Tomorrow we have our end of term language evaluation. I literally feel sick just thinking about it. Hey, just keeping it real.
The ironic thing is that I literally never have felt this way until it came to the world of 2nd languages. Tests, pop quizzes, exams - none of them ever bothered me while I was in school. I often wondered why people worried so much about them. Well friends, now I know.
Basically, this exam will just let me know what areas I need to work on when we come back to the field for our 2nd term. The exam in and of itself is a good thing...but I have a deep desire to do well and the practicality of that happening isn't very great. Most of the time, I feel that Ryleigh speaks English better than I speak Malagasy...and on some days she's more fluent in Malagasy than I am too!
I have always loved to talk (just ask my parents, family, friends, Steve, etc) and still do. Taking that away and suddenly becoming an adult who speaks like a 3 year old is hard. Humbling doesn't even begin to describe it. My desire to become more fluent has not changed...it's just a difficult season to become fluent in.
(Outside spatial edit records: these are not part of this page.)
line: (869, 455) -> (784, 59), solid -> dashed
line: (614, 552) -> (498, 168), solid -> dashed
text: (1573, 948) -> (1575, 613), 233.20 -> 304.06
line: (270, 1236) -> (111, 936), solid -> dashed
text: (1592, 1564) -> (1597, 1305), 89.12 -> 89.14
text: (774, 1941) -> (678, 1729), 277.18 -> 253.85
This morning, instead of stressing about it, I'm trying to take it all in - I'm remembering those things that seemed impossible to communicate 3 years ago, come rather easily now. I'm giving Him the praise for the progress that has been made. He's also reminded me this morning that while it is so important for me to speak the Malagasy heart language...He is their Anchor of Hope - not me or my language abilities (or lack there of). God is our Refuge of Strength, our Righteous Redeemer, and He alone is mighty to save.
So, I ask for your prayers over our evaluations tomorrow - but I also ask for your prayers over the Malagasy people that we come in contact with. Ask Him to use our feeble efforts to bring glory to Himself. Ask that instead of hearing a vazaha sound like a 3 year old, that they would hear His truths and see His love.
Grateful today and everyday that HE alone is our Anchor of Hope!!